Denis Vyacheslavovich Sergeev, who goes by the alias of Sergej Fedotov in Europe (born 1973 in Usharal, Kazakhstan) is a Russian officer of military intelligence service GRU. He is suspected to have been the local coordinator of the poisoning of Sergei and Yulia Skripal 2018 in the UK and the 2015 poisoning of Bulgarian arms dealer Emilian Gebrev in Sofia.

==Career==
Denis Sergeev is a member of Russian military intelligence service GRU. Investigative group Bellingcat wrote that Sergeev's rank in the organisation "was no lower than colonel, and possibly Lt. General or Major General."

Sergeev was born in 1973 in a military settlement in the Kazakh Soviet Socialist Republic and did his military service in the southern Russian port of Novorossiisk. Later he graduated from the Russian Diplomatic Military Academy in Moscow, also known as the "GRU Conservatory", where military intelligence trains its cadres.

===Involvement in GRU operations in Europe===
Sergeev was involved in the establishment of a total of eight companies between 2004 and 2012, which were opened and later liquidated. He was shareholder or managing director; at times other suspected GRU officers were involved in the companies. The purpose of these companies, whose names imitate larger Russian companies, is unclear. NZZ speculated, that they may have been used to launder money or as a fictitious employer to GRU employees. Sergeyev got a personal bank loan of about one million USD, the purpose of which remains unknown.

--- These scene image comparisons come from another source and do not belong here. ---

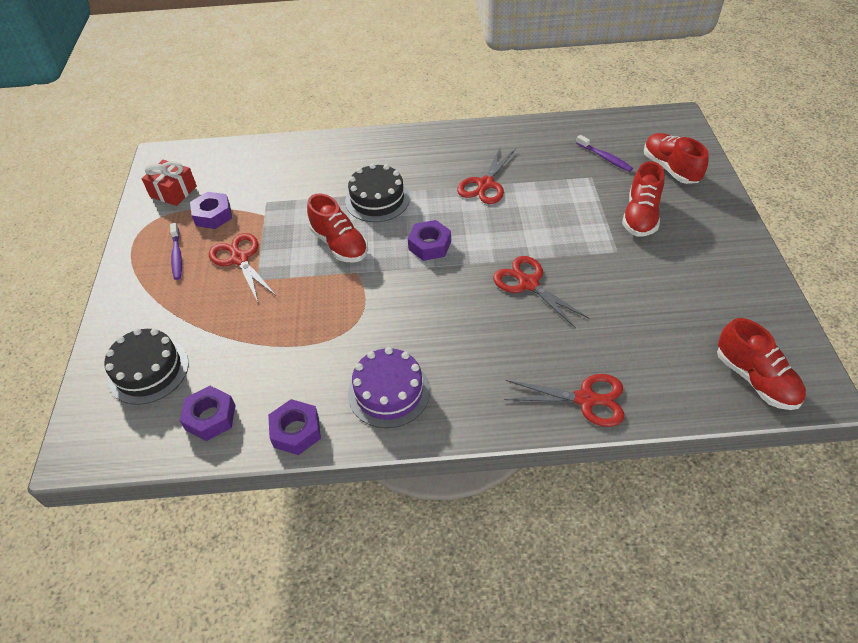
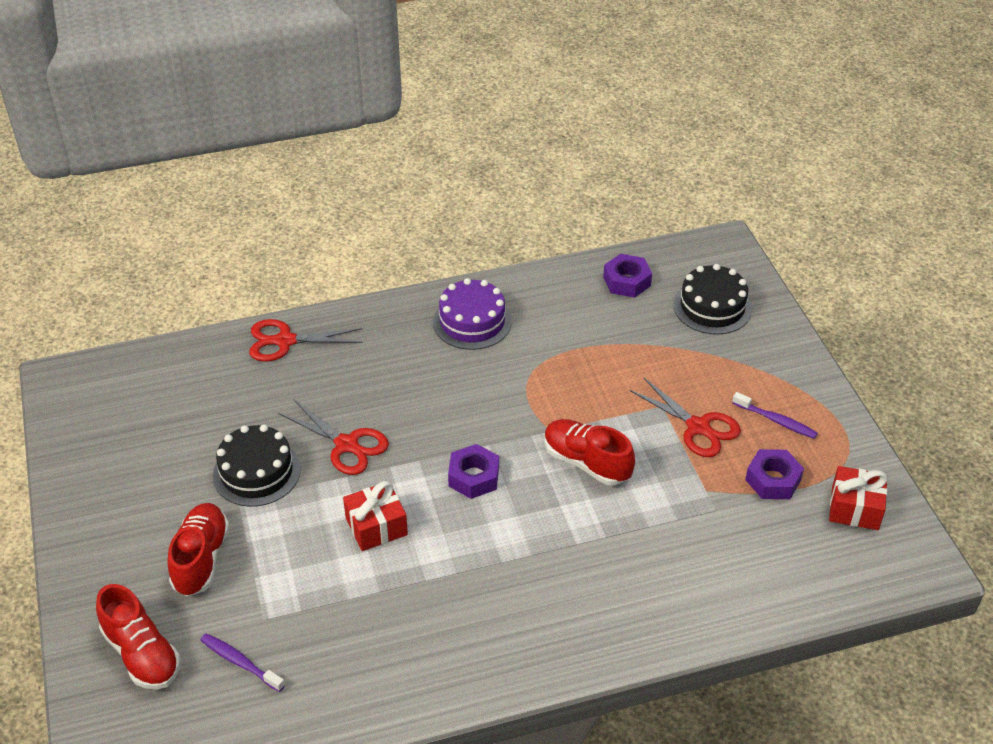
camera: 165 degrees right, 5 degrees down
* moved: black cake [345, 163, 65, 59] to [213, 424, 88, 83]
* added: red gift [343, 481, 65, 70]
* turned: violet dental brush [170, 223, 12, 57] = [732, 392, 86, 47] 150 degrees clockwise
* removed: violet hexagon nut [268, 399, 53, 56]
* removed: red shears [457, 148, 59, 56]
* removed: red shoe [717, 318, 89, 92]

=== Poisoning of Emil Gebrev ===
One of the aliases of Sergeev, "Sergei Fedotov", was on a Russian passport used in Bulgaria at the time of the Novichok poisoning of Emil Gebrev, a Sofia arms dealer. The poisoning was acute.

Investigative group Bellingcat teamed up with investigative journalists at German daily Der Spiegel to report in November 2019 on Sergeev's possible involvement in a poison attack on the Bulgarian arms manufacturer Emilian Gebrev in the spring of 2015. The Bulgarian Prosecutor General's Office has confirmed the presence of Sergeev during the period of the attack but the investigation was shuttered by July 2019, amid Gebrev's claims of cowardice.

Three individuals including Sergeev were charged in absentia by the Bulgarians with attempted murder "by intoxication with an unidentified phosphorus-organic substance" in January 2020. The substance used to poison the three Bulgarians may have been a banned pesticide called Amiton, known in Russia as Tetram. Curiously, as of January 2020, there was no record of written communication between officials in Bulgaria and the OPCW in this matter.

=== Poisoning of Sergei and Yulia Skripal ===

In February 2019, Bellingcat confirmed that a third Russian GRU officer was present in the United Kingdom when the Skripals' were poisoned by Novichok in March 2018. In September 2021, Bellingcat revealed Sergeev's identity and wrote that he was "a high-ranking GRU officer". Furthermore, Bellingcat established that "Russian authorities have taken the unusual measure of erasing any public records" of Sergeev's existence, as well as the other two main suspects in the Skripal poisoning.

Sergeev is said to have had a senior position to the executing GRU-agents Chepiga and Mishkin in the Skripal poisoning operation. He was likely in charge of coordinating the operation in Salisbury.